How ‘Hindutva’ recast multi-faith India as the Hindu homeland

by ARIEL SOPHIA BARDI

IMAGE/UCAN India

‘Hindutva,’ explained Vinayak Damodar Savarkar in 1923, is ‘not a word, but a history.’ It was introduced in a lengthy pamphlet, Essentials of Hindutva, which Savarkar wrote on the walls of his prison cell, and re-published in 1928 under the new title Hindutva: Who is a Hindu? ‘A Hindu,’ Savarkar declared, ‘means a person who regards this land of Bharat Varsha’– a name for ancient India used in the Puranas, a set of foundational Hindu texts – ‘as his Fatherland as well as his Holy-Land, that is the cradle land of his religion.’

The term ‘Hindutva’, which Savarkar coined by adding the Sanskrit suffix ‘-tva’ (equivalent to the English ‘-ness’) to the adjective ‘Hindu’, rebranded Hinduism – ‘Hindu-ness’ – as a nationalist ideology, a political groundswell formulated along ethnic lines. Savarkar wrote: ‘The Hindus are not merely the citizens of the Indian state because they are united not only by the bonds of the love they bear to a common motherland but also by the bonds of a common blood. They are not only a Nation but also a race (jati).’ ‘Hindutva’ recast multi-faith India as the Hindu homeland, giving Hindus a unique claim to the country.
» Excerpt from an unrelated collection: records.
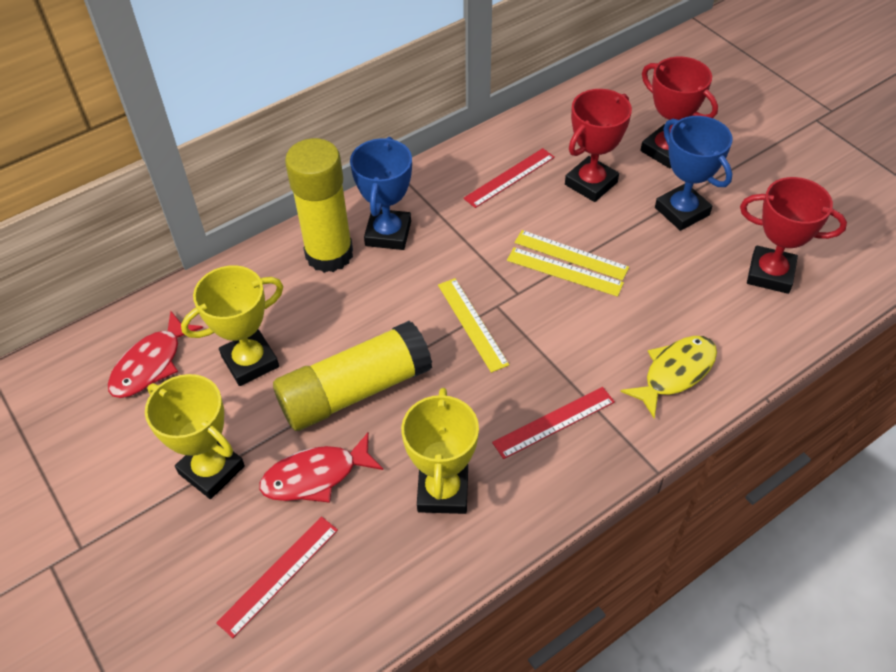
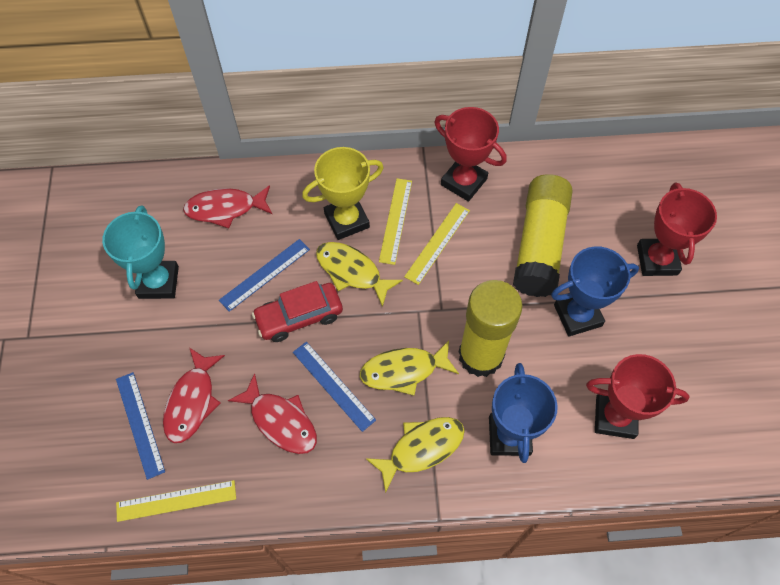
blue ruler: 0 -> 3
red car: 0 -> 1
red fish: 2 -> 3
red ruler: 3 -> 0
turquoise trophy: 0 -> 1
yellow fish: 1 -> 3
yellow trophy: 3 -> 1

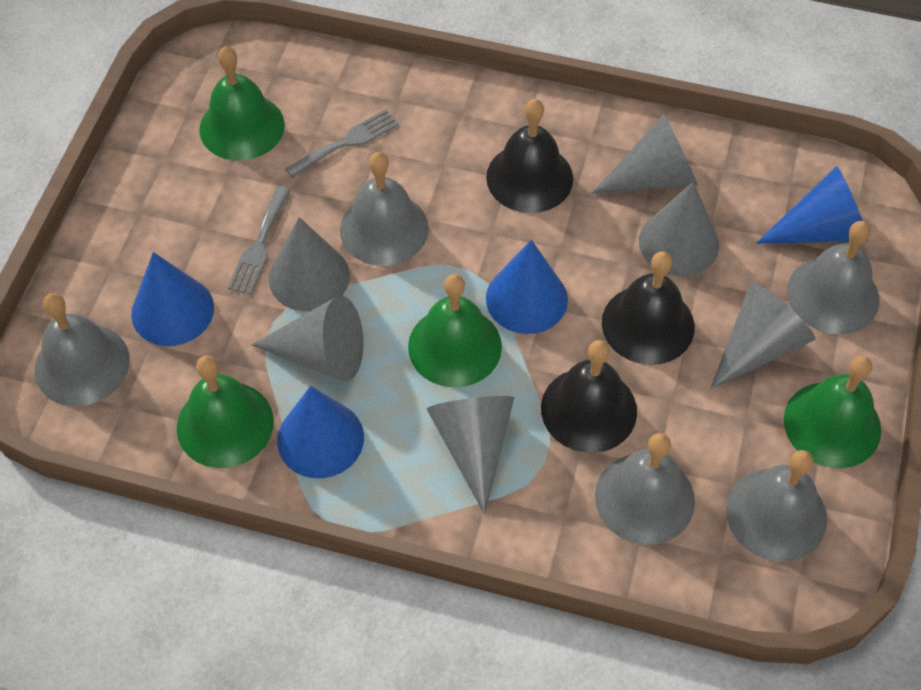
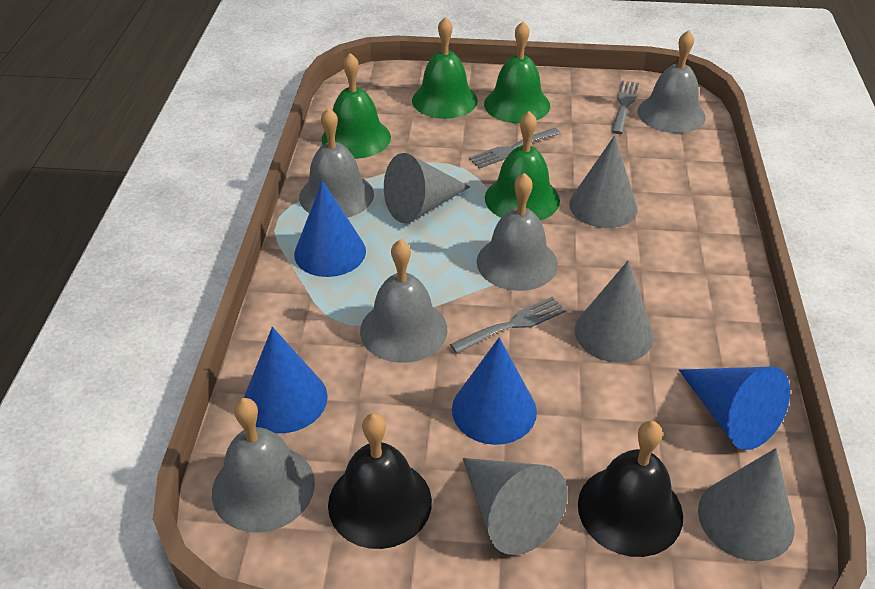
black bell: 3 -> 2
grey cone: 6 -> 5
grey fork: 2 -> 3

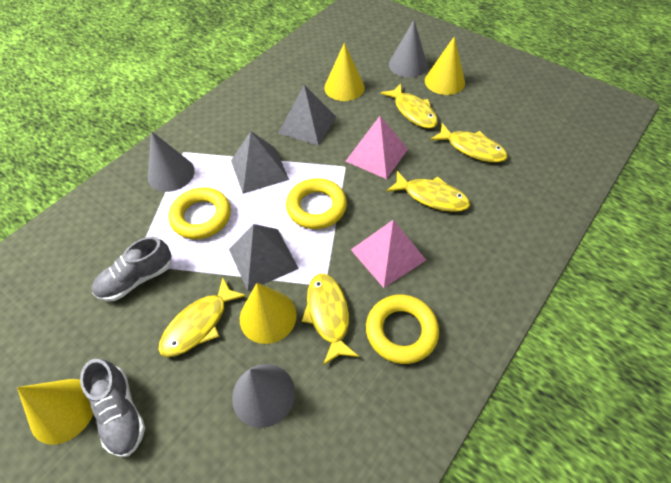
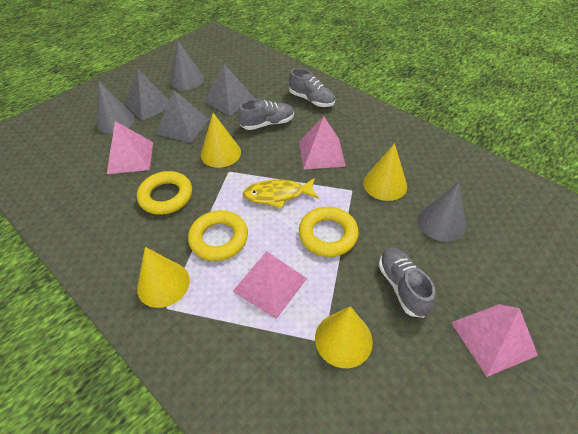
grey shoe: 2 -> 3
pink pyramid: 2 -> 4
yellow fish: 5 -> 1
As a 20-something law student living in England, Savarkar was charged with plotting against the British monarchy after aiding in the assassination of a British civil servant. Extradited back to India in 1911, Savarkar received two life terms. Through a series of confinements – beginning in the Andaman Islands, home to a brutal penal colony, then in a port city prison near the Arabian Sea in Maharashtra – Savarkar plotted his political manifesto. It is difficult to imagine that the pain of colonial incarceration did not shape the fervour of his tract, which laid out a long, historically fanciful rationale for Hindu supremacy. Hindutva represented a hardline form of Hindu nationalism, in which Muslims appeared as bellicose invaders. ‘Nations and civilisations fell in heaps before the sword of Islam of Peace!!’ writes Savarkar. ‘But here India alone had to face Arabs, Persians, Pathans, Baluchis, Tartars, Turks, Moguls – a veritable human Sahara whirling and columning up bodily in a furious world storm!’
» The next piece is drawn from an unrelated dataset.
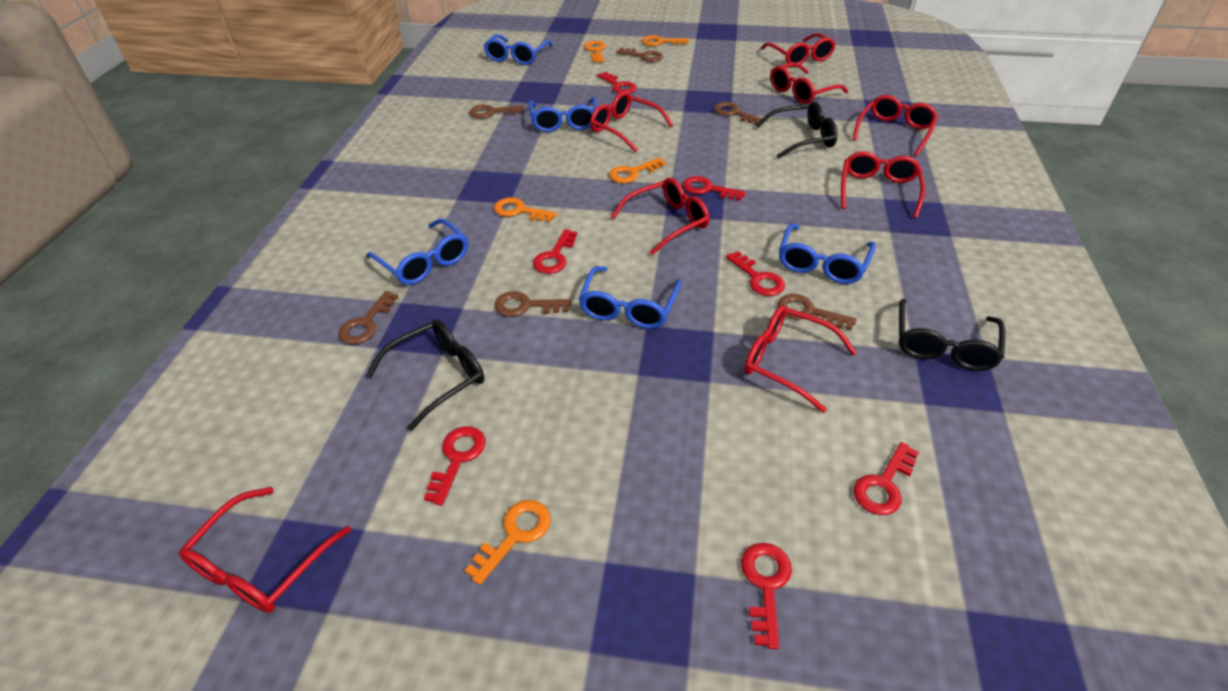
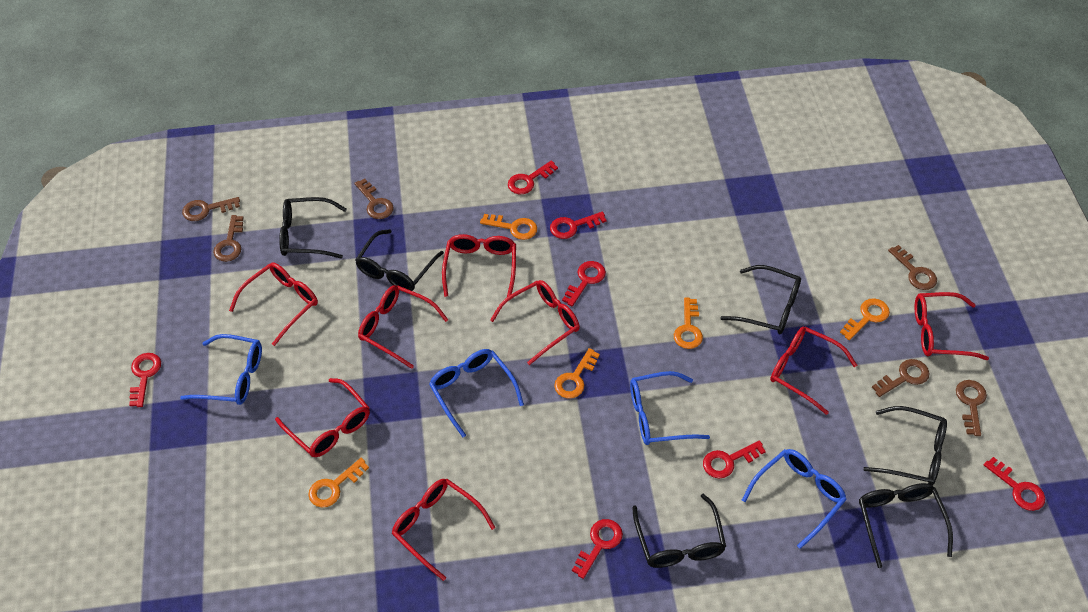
black glasses: 3 -> 6
blue glasses: 5 -> 4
As anti-colonial movements gained ground during the last decades of British rule in India, Hindu nationalism became the default expression of reclaimed political power. Indian Muslims, who made up a third of the country before the creation of Pakistan in 1947, saw themselves as sidelined from independence movements, leading to the 1906 creation of the Muslim League, a separate political party that would later advocate for an independent Muslim state. Unlike future leaders such as Mahatma Gandhi, who made a point of Muslim inclusion, proponents of Hindutva disapproved of non-Hindu outreach, a process known in India as ‘appeasement’. (Such was Savarkar’s aversion to Gandhi’s approach that he was implicated in his assassination in 1948.)